I know this since I was pulled for something minor a couple of years back, and the GNR told me they could've fined me an extra €30 for not having my UK licence registered; they let me off that one though on the promise that I'd do it soon. We got ours done for free in Portimão (after queueing for at least three hours though, so travelling-man's suggestion of doing it via a driving school may still be more appealing...)


----------



## travelling-man (Jun 17, 2011)

binsley said:


> I believe it's been a requirement for some time for holders of EU but non-Portuguese licences to register them with the IMTT - I assumed that this is so they knew where to send the fines to
> 
> I know this since I was pulled for something minor a couple of years back, and the GNR told me they could've fined me an extra €30 for not having my UK licence registered; they let me off that one though on the promise that I'd do it soon. We got ours done for free in Portimão (after queueing for at least three hours though, so travelling-man's suggestion of doing it via a driving school may still be more appealing...)


As it was explained to me, it's a new requirement introduced as part of the newly introduced points system & I believe came into force a few months ago.

Previously to that the PT Govt tried to enforce a rule where residents changed their licences for Portuguese ones but if you look at your licence, it says EU on it & allows you to drive anywhere within the EUSSR.

This new one is (IMO) a way for the PT Govt to save face whilst caving in to the EU......... let's hope they do the same on car import tax! lol


----------



## binsley (Jan 8, 2013)

Nope, they didn't want me to change my UK licence for a PT one, but they DID want to see a document associating my UK licence with my PT address; this is what we had to queue up for hours for in Portimão.
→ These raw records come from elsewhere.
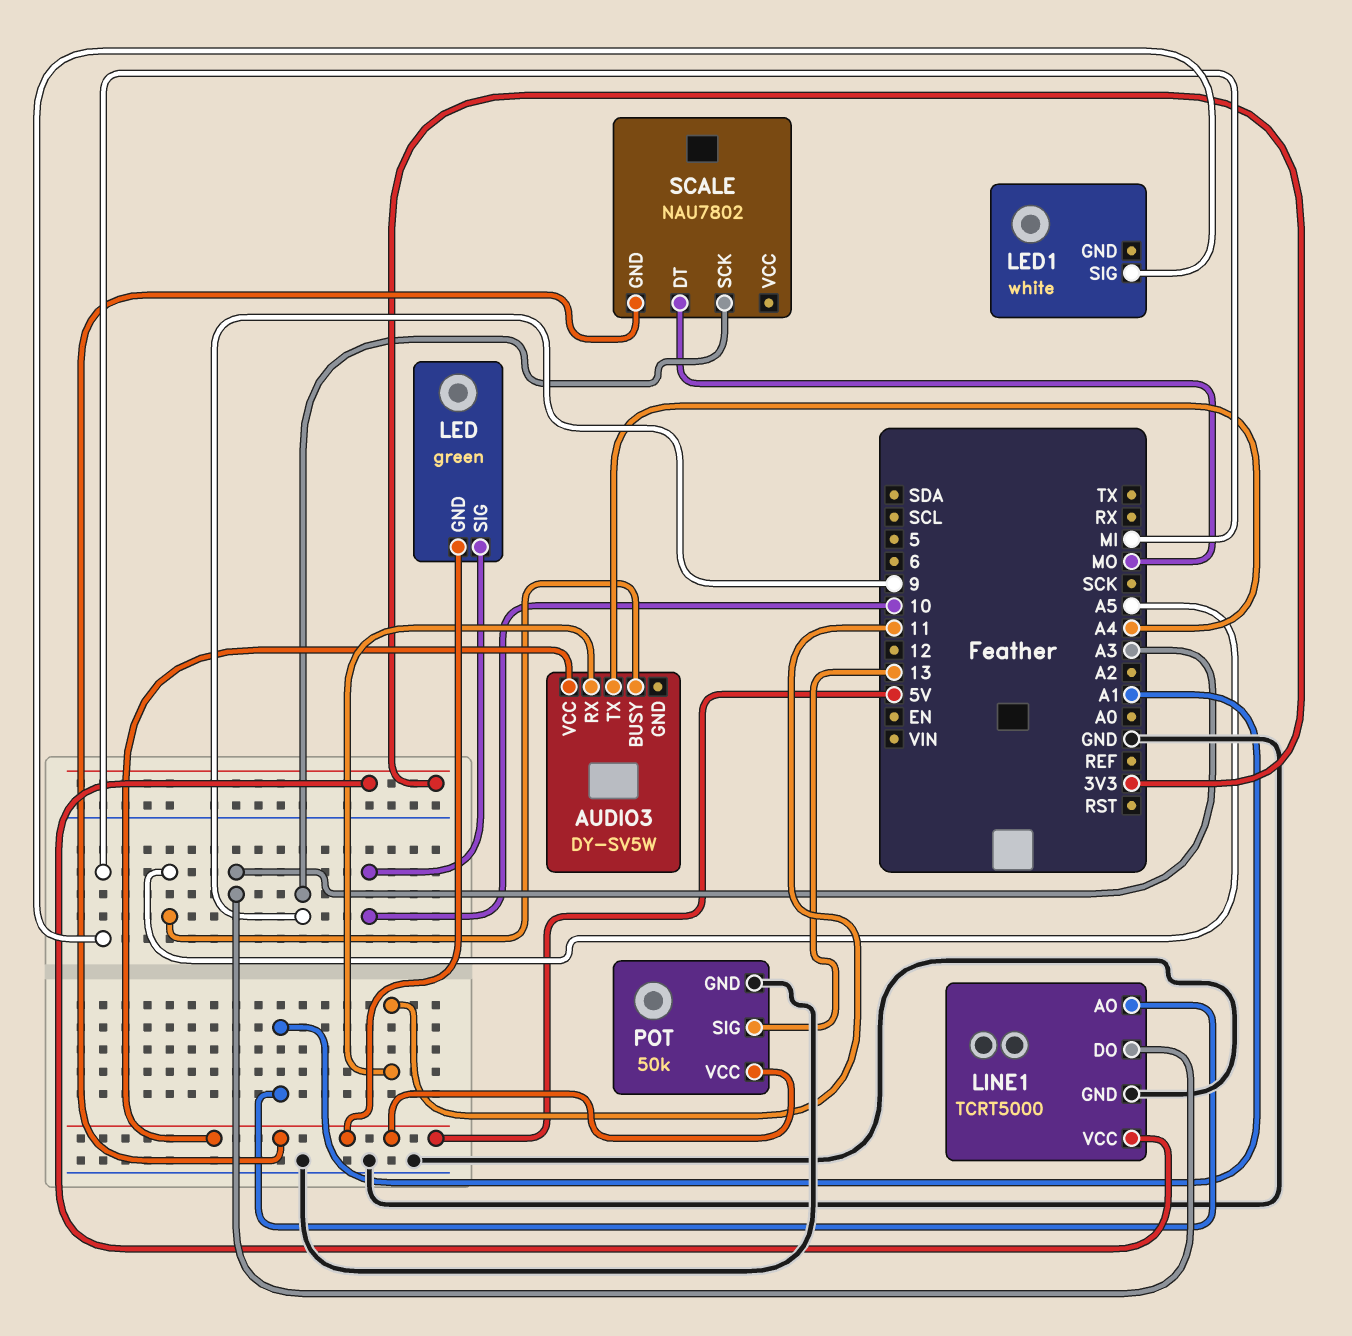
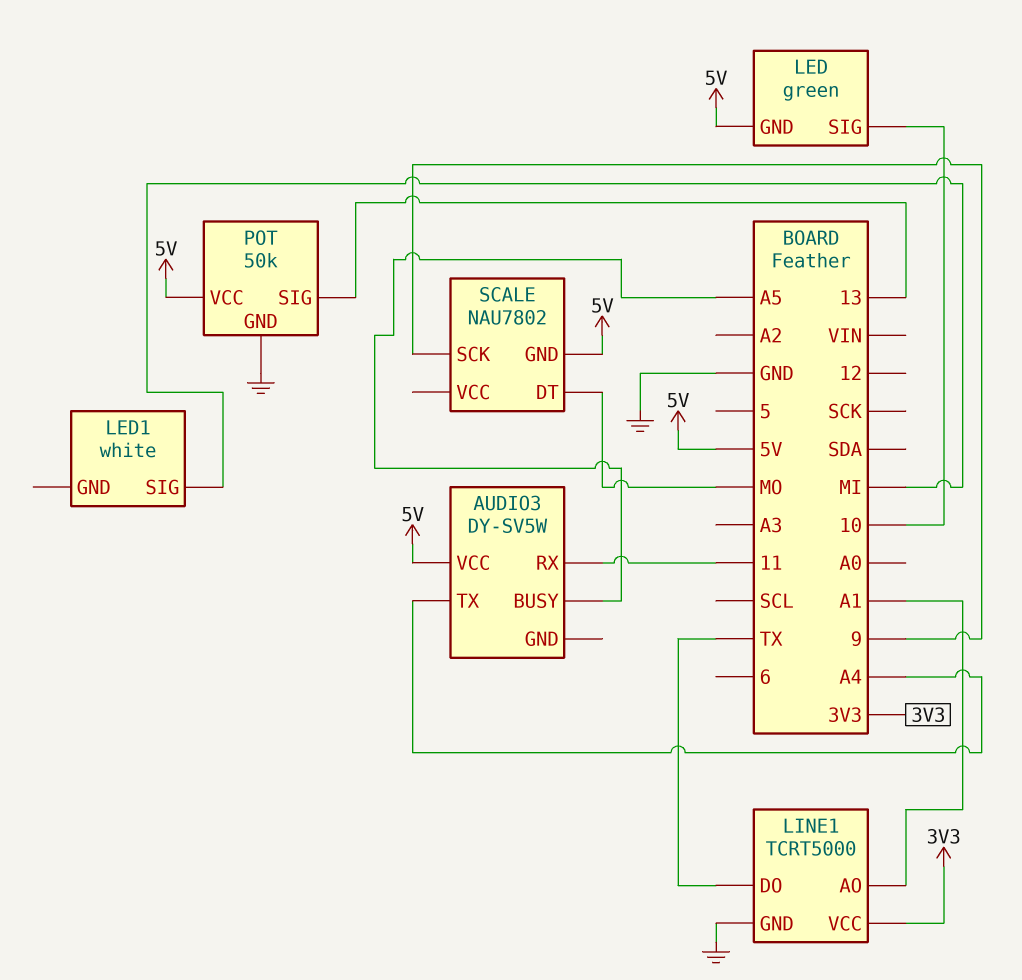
LINE1 pin DO: A3 -> TX

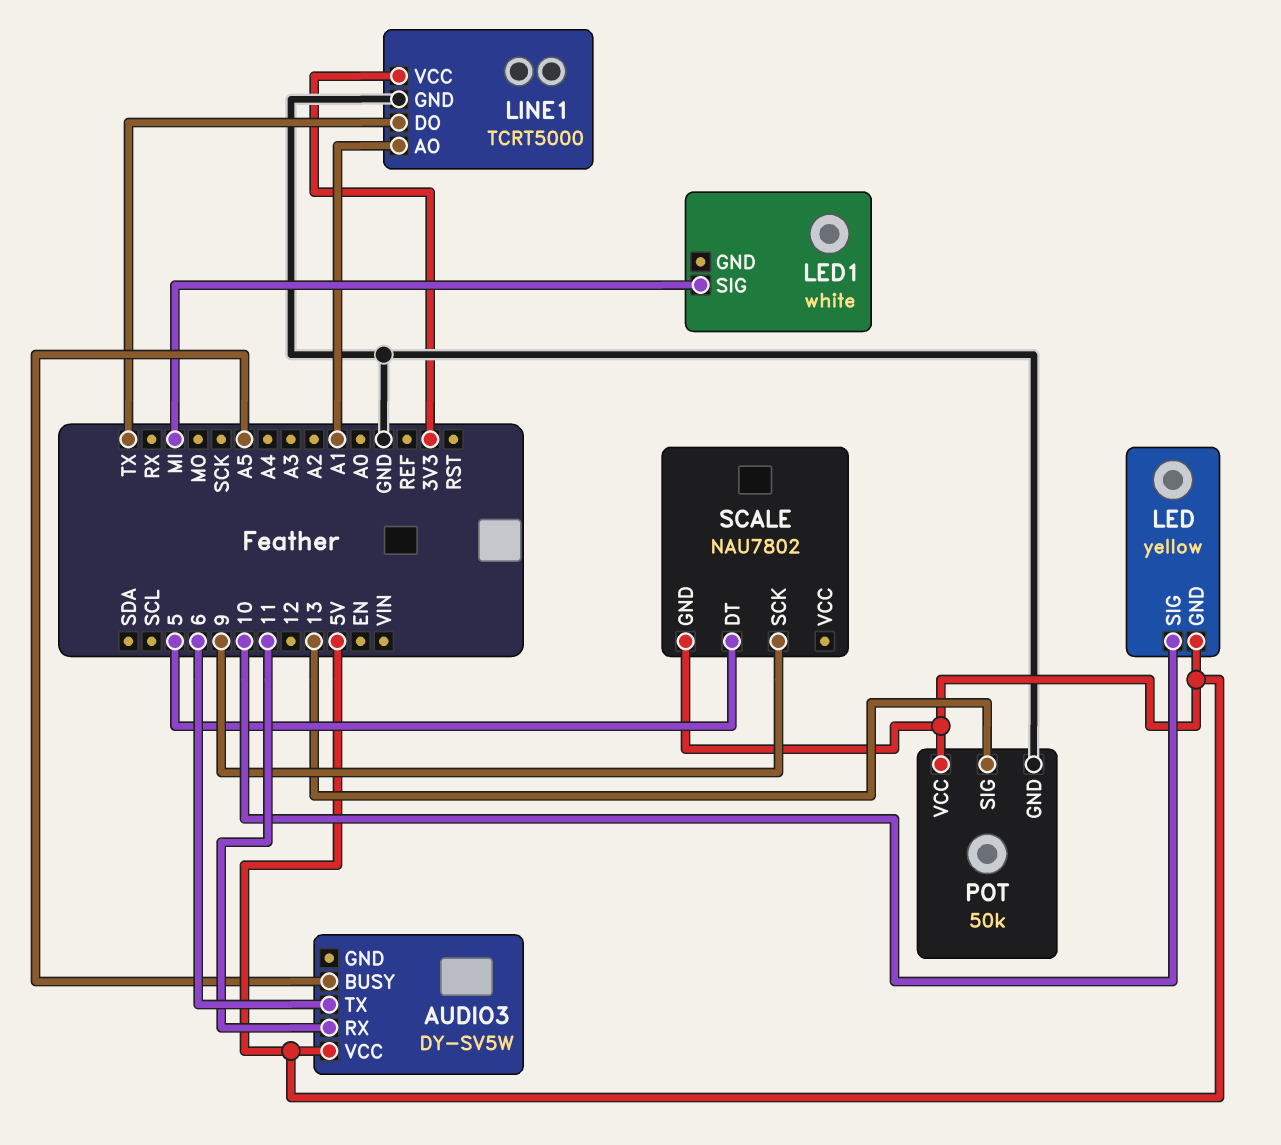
AUDIO3 pin TX: A4 -> 6
LED: green -> yellow
SCALE pin DT: MO -> 5

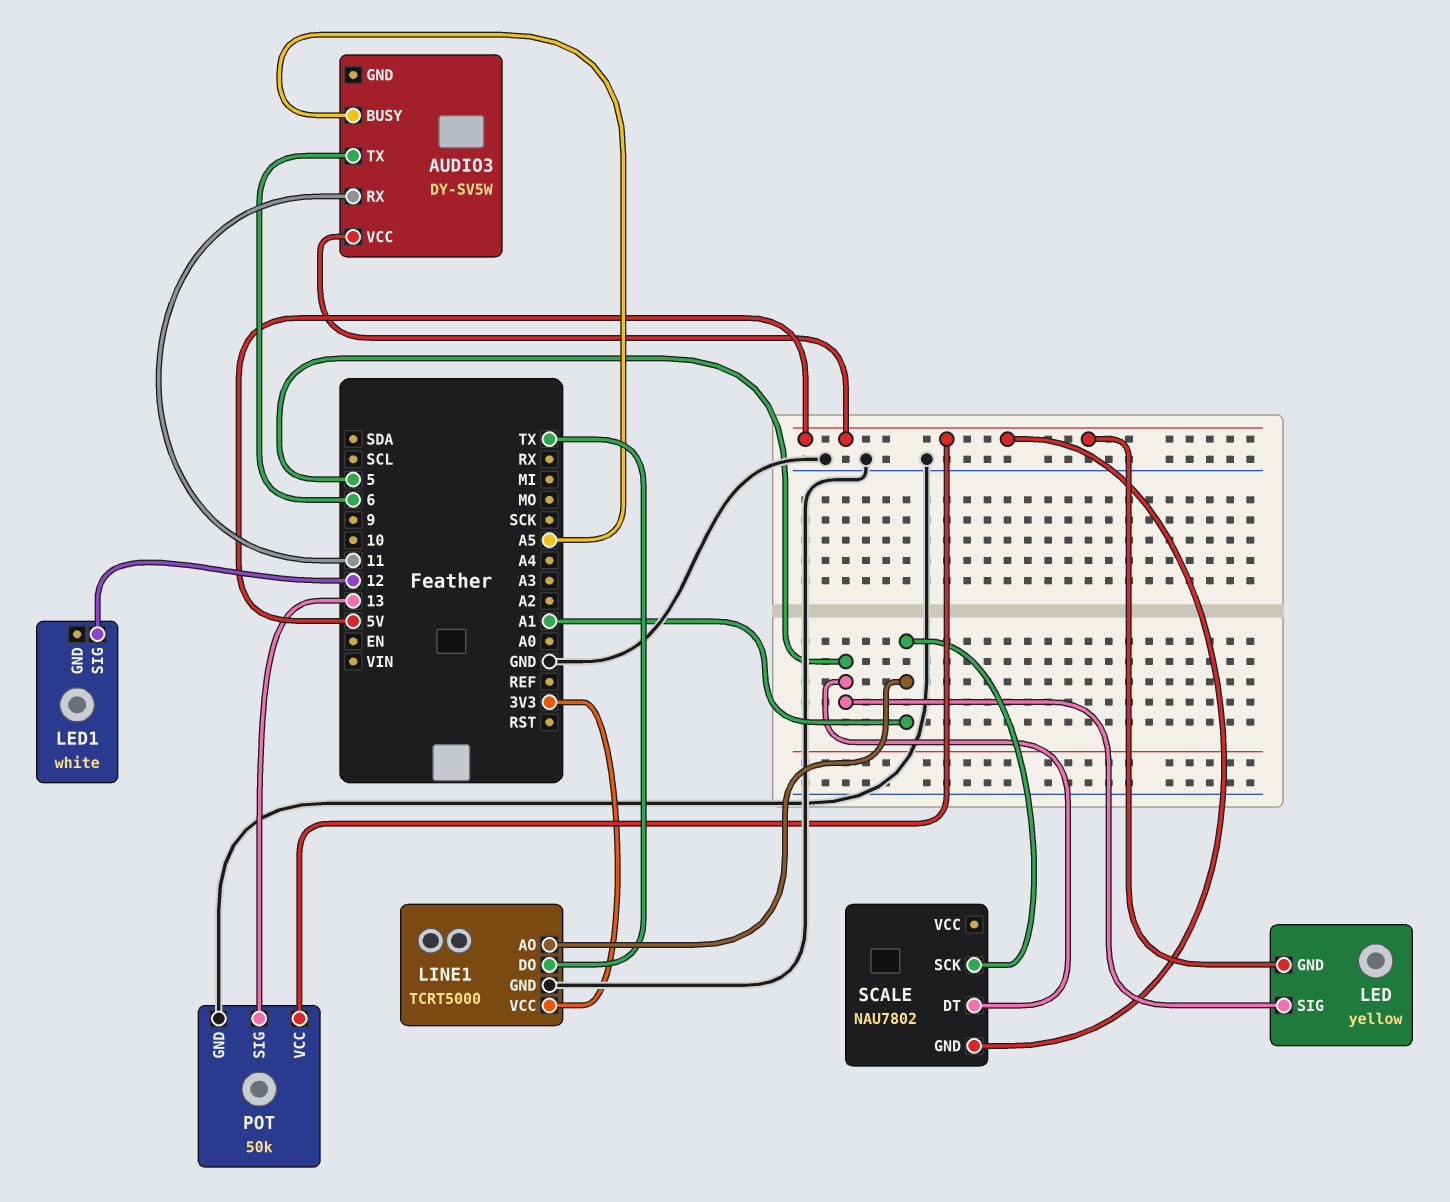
LED pin SIG: 10 -> 5
LED1 pin SIG: MI -> 12
SCALE pin SCK: 9 -> A1

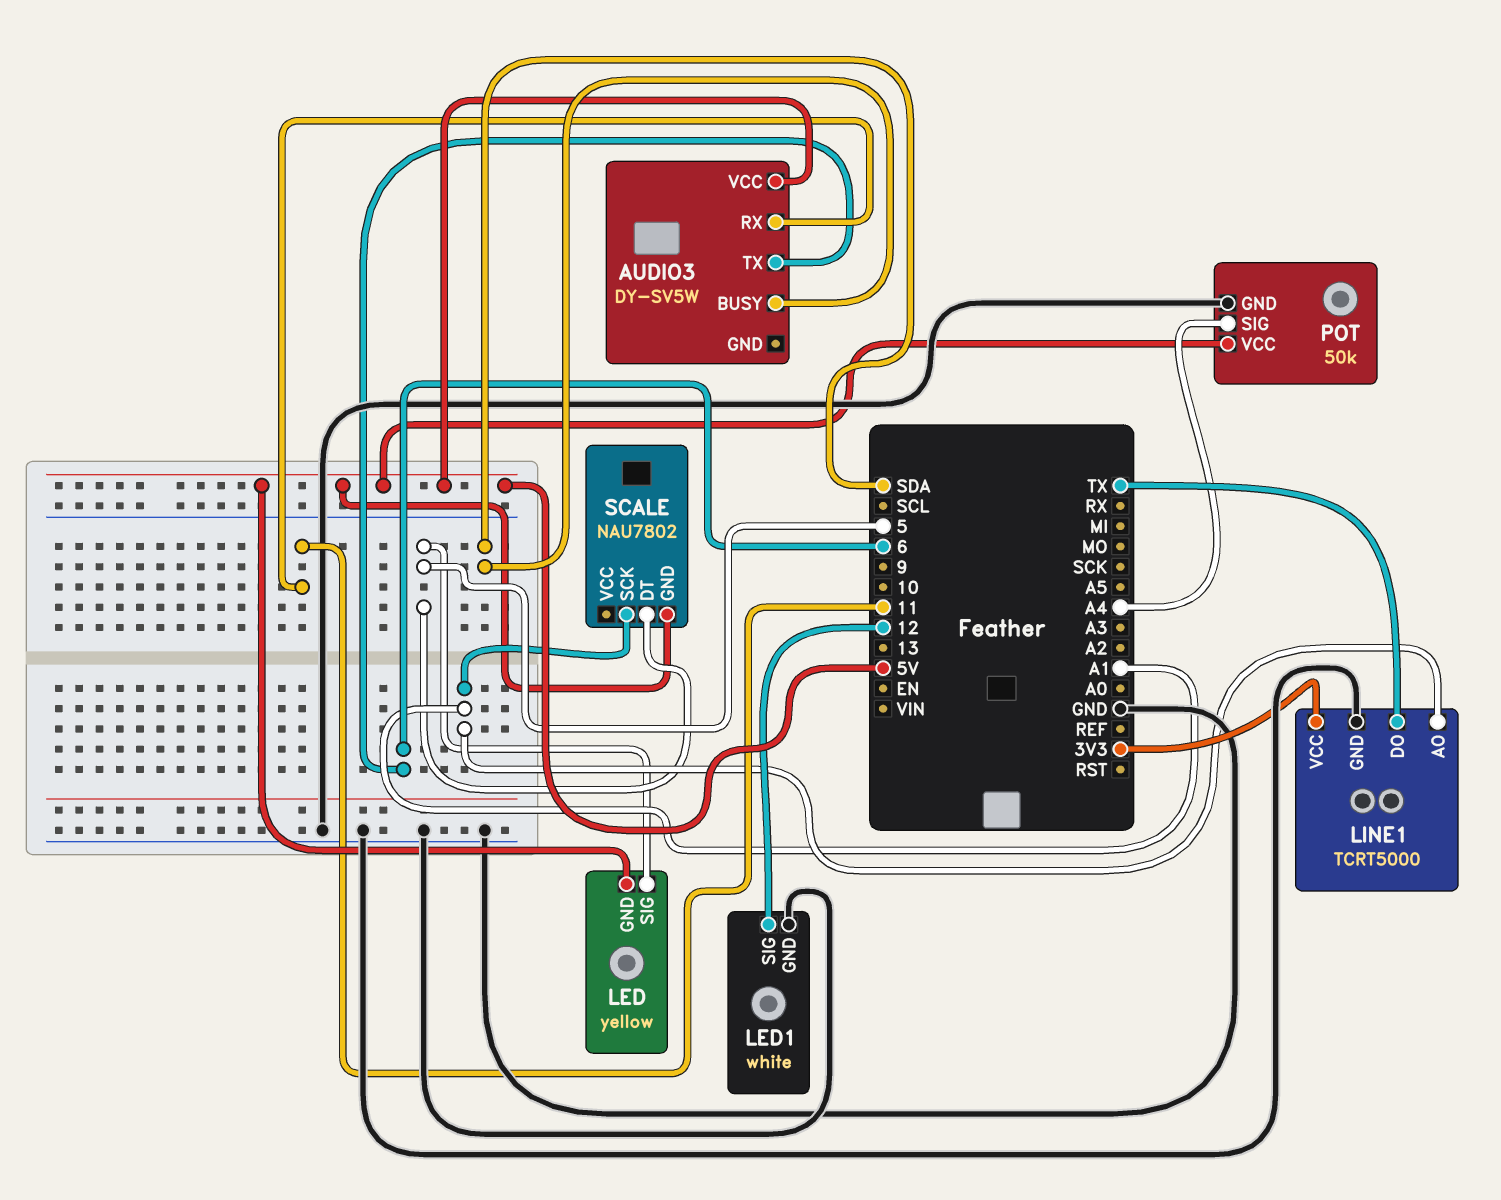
AUDIO3 pin BUSY: A5 -> SDA
LED1 pin GND: none -> GND
POT pin SIG: 13 -> A4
To get this we had to show our passports, residencias and fiscal cards - the same docs you quoted above, so I assumed it was the same requirement - but who knows? I think the GNR invent new rules at random intervals solely for fine-gathering purposes...


----------



## travelling-man (Jun 17, 2011)

binsley said:


> Nope, they didn't want me to change my UK licence for a PT one, but they DID want to see a document associating my UK licence with my PT address; this is what we had to queue up for hours for in Portimão. To get this we had to show our passports, residencias and fiscal cards - the same docs you quoted above, so I assumed it was the same requirement - but who knows? *I think the GNR invent new rules at random intervals solely for fine-gathering purposes..*.
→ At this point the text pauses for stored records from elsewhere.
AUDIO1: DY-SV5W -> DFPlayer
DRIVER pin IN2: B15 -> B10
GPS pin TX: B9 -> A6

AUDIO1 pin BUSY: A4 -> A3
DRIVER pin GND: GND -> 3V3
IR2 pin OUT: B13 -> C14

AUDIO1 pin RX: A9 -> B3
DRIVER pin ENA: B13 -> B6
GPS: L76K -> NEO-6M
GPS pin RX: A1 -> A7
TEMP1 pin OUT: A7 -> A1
I think that's more than possible. 

I might not have explained myself very well but as I understand it, the thing about getting a PT licence has been going for a number of years but the new registration thing (I'm told by a cop) actually comes into force at the same time the new points system does which I think is at the end of June. 

However, they've known the new requirement was coming for several months so perhaps your cop was either trying to give you notice so you knew to do it or more likely was trying to put the frighteners on you. 

I'm not much of a fan of the GNR and even less of a fan of the PSP who I consider to be no better than something unpleasant one might step into by accident.


----------